Есть более интимные, искаженные слухами воспоминания, которые меня удручают. В своей исповеди я, с твердой надеждой на отпущение грехов, хочу раз и навсегда освободиться от всего, хочу насколько смогу, объяснить, кто я и все эти женщины, которыми я была: девчонка Пиаф, просто Пиаф, Эдит…

Я вела ужасную жизнь, это правда. Но также — жизнь изумительную. Потому что прежде всего я любила её — жизнь.

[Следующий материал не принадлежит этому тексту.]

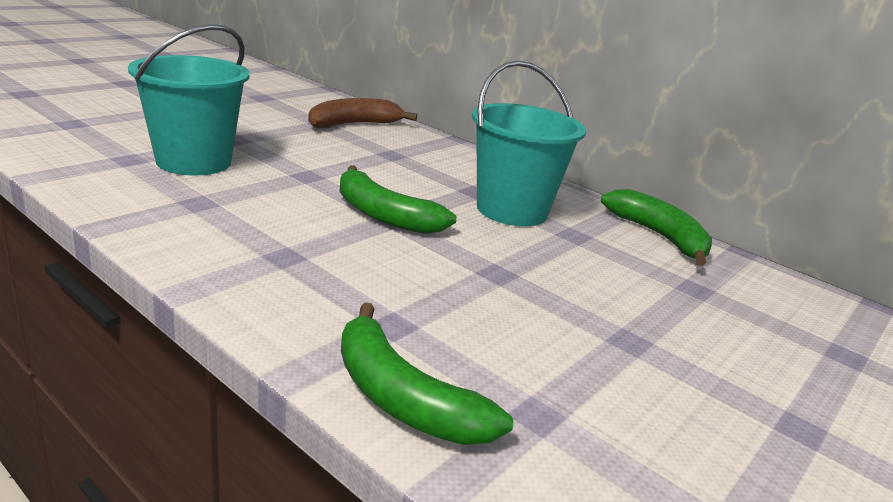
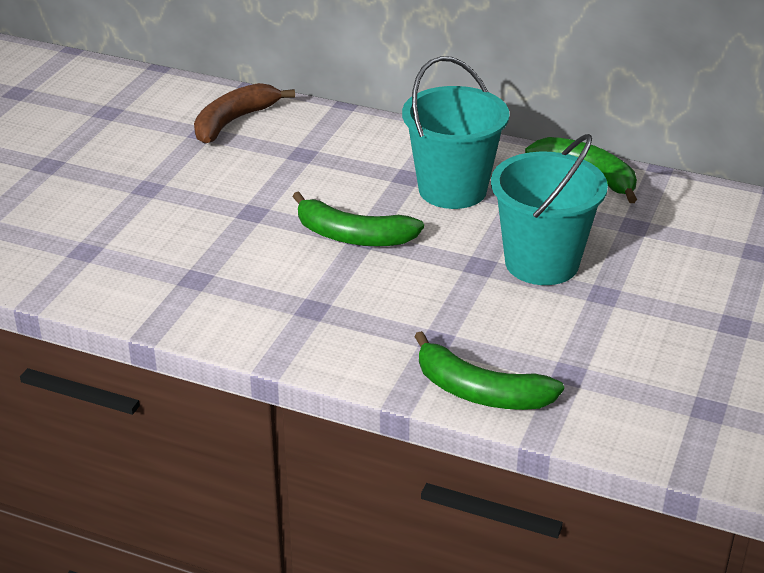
camera: 15 degrees left, 10 degrees up
(194, 161) = (142, 233): turquoise bucket -> turquoise bucket (541, 263)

И любила людей: моих возлюбленных, моих друзей, а также незнакомцев и незнакомок, составляющих мою публику, для которой я пела, часто превозмогая себя, для которой хотела умереть на сцене, допев свою последнюю песню.

Я любила всех прохожих, которые узнавали и днем и ночью мою скромную фигуру, мою походку. Любила толпу, которая, я надеюсь, проводит меня в последний путь, потому что я так не люблю оставаться одна. Я боюсь одиночества — этого ужасного одиночества, которое охватывает тебя на рассвете или с наступлением ночи, когда спрашиваешь себя, в чем же смысл жизни и зачем ты живешь.

Все, чего я хочу, — чтобы прочитавший эту исповедь, которая, быть может, будет моей последней исповедью, прежде чем закрыть её, сказал обо мне как о Марии Магдалине: «Ей можно многое простить, потому что она много любила».

Загрузка...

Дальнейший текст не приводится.